The West wishes Gorbachev well, not least because an inward-looking and modernizing Soviet Union is the best hope for continued peaceful relations between the great powers and inside Europe. But perestroika’s-- and Gorbachev’s--success and survival aren’t a given. The possibility remains--it may even be growing--that the threat of imperial fragmentation or economic collapse could doom reform and the reformers, clearing the way for a right-wing takeover. What then? What is the plausible worst that might happen?

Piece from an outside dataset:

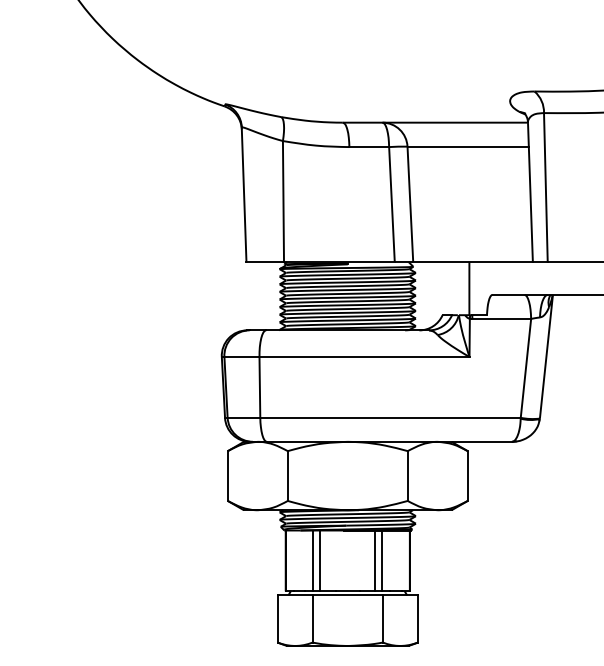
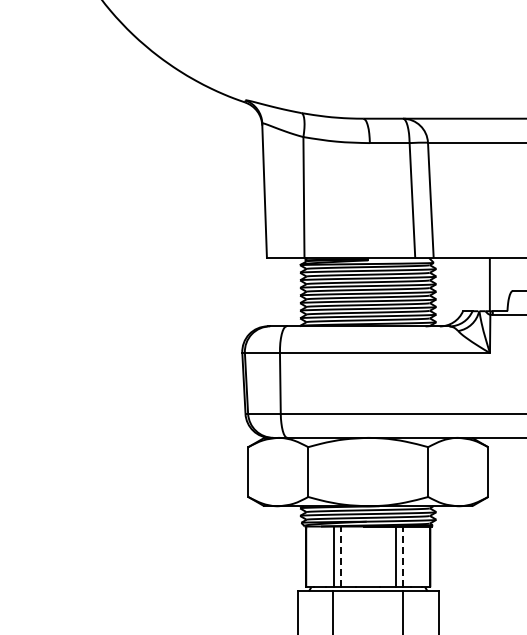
line: (320, 560) -> (340, 556), solid -> dashed
line: (382, 560) -> (402, 556), solid -> dashed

What almost surely would follow would be a move to restore the rigid controls of the Brezhnev era, with all their intolerance of dissent and insistence on the Communist Party’s unquestioned primacy. It’s likely that the military and the KGB, whose support would be vital for the success of any anti-reformist putsch , would be suitably rewarded. Predictably, the full power of the state would be used to crush independence movements in the restive republics, conceivably bringing on localized civil wars. Eastern Europe probably would be left alone, if only because the enormous economic and political costs of trying to reimpose Soviet hegemony would be self-defeating.

And then? A regressive Soviet regime would still face the same problems that led to perestroika : an enfeebled economy, a sullen, cynical populace, a system that in virtually every area of human activity has been proven not to work. Added to that would be a revival of the worst Western suspicions about the nature and intentions of Soviet communism. The implications for the U.S. defense budget would be obvious: For starters, you could kiss that putative peace dividend goodby.

There are, in short, plenty of good reasons and powerful arguments against trying to force a reversal of course. Unhappily, in the real world of power politics, of ideologically justified personal ambitions, those arguments count for little. That’s why Ligachev and those who think like him, and the risk to reform they present, must continue to be taken seriously.